オーナー経営者とご家族に安心感を与えたい

山本 周 さん

保険サービスシステム株式会社
名古屋支店担当部長
山本 周 さん
2017年8月シニアPB 資格認定

1.シニア PB 受験のきっかけ

2015 年 8 月 5 日の日経新聞広告を見て「受験したい」と思ったのがきっかけだったと記憶しています。毎月、定期購読している「KINZAI Financial Plan」にも広告が掲載されていたようにも思います。

20 年近く前ですが、前職の生命保険会社で FP 部門在籍期間中に取り組んだ信託銀行 PB 部門とのコラボセミナーや、お客様相互訪問の経験から「プライベートバンカー、プライベートバンキング業務」という言葉に関心を持っていました。

また 15 年以上勤務している現職はお客様が全てオーナー経営者であることから FP や PB で扱う分野は日頃から馴染みがあり、新聞で「プライベートバンカー資格」の文字を見て自分に丁度良いスキルアップの機会と思いすぐに申込みました。

2.粘り強く頑張れたモチベーションの源泉

「プライベートバンキング」のテキスト上下巻を 1 回通しで読みましたが、内容は単なる資格試験の教材というよりは、仕事観や人生観に刺激を受ける素晴らしい読み物と感じました。紹介されている参考文献も興味深い内容が多く、数冊を実際に購入し視野を広げられた感じがします。
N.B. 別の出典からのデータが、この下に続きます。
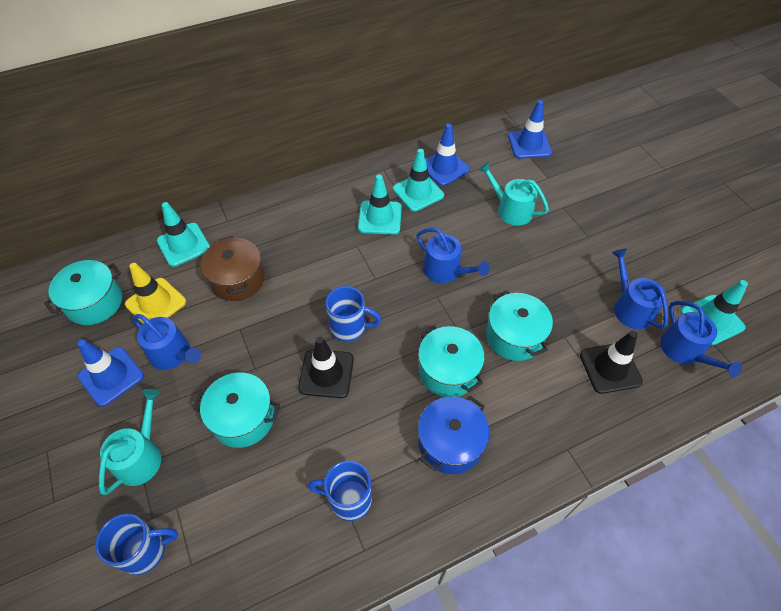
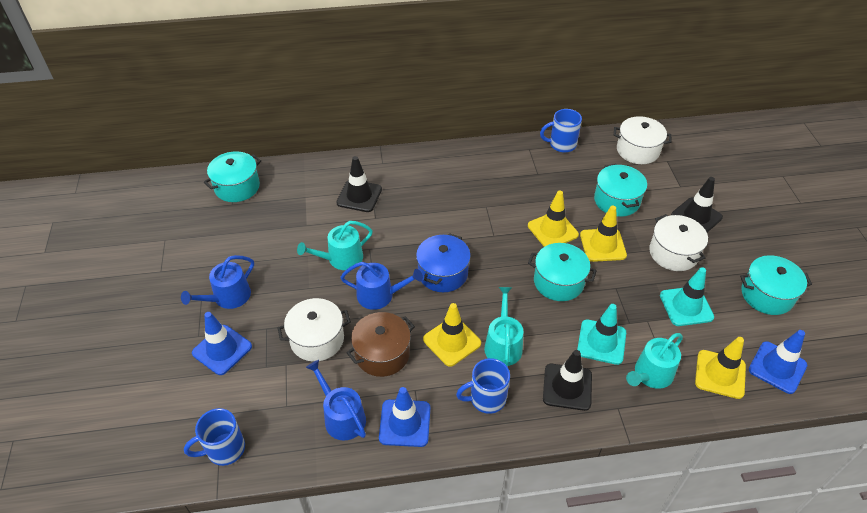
black traffic cone: 2 -> 3
blue watering can: 4 -> 3
turquoise traffic cone: 4 -> 2
turquoise watering can: 2 -> 3
white pot: 0 -> 3
yellow traffic cone: 1 -> 4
保有している FP 資格の分野と比べると、よりオーナー経営者にフォーカスした内容となっており、毎日の仕事と密接に関連することから、意欲的に読み進められました。

コンピューター試験を経て、いよいよ投資政策書が送られてきました。最終的には 3 回提出することになり、3回目で合格することができました。

2 回、3 回と受験を続けることが出来た最大の要因は、楽しみながら取り組めたことだと思います。

問題に登場する顧客とその家族をイメージしながら、自分がまだ知らない知識に解決の糸口があるのではないかと想像しながら調べたり、その顧客の業種・業界の市場環境を調べたりする作業は新鮮でした。

また、税理士や中小企業経営者と日々接する自分の仕事上、ここは何とかクリアしなければならないミッションであると捉えたことも継続受験できた要因だと思います。実際、投資政策書が合格しないまま 3 単位の有効期限が切れた場合は、再度、コンピューター試験から再受験するつもりでした。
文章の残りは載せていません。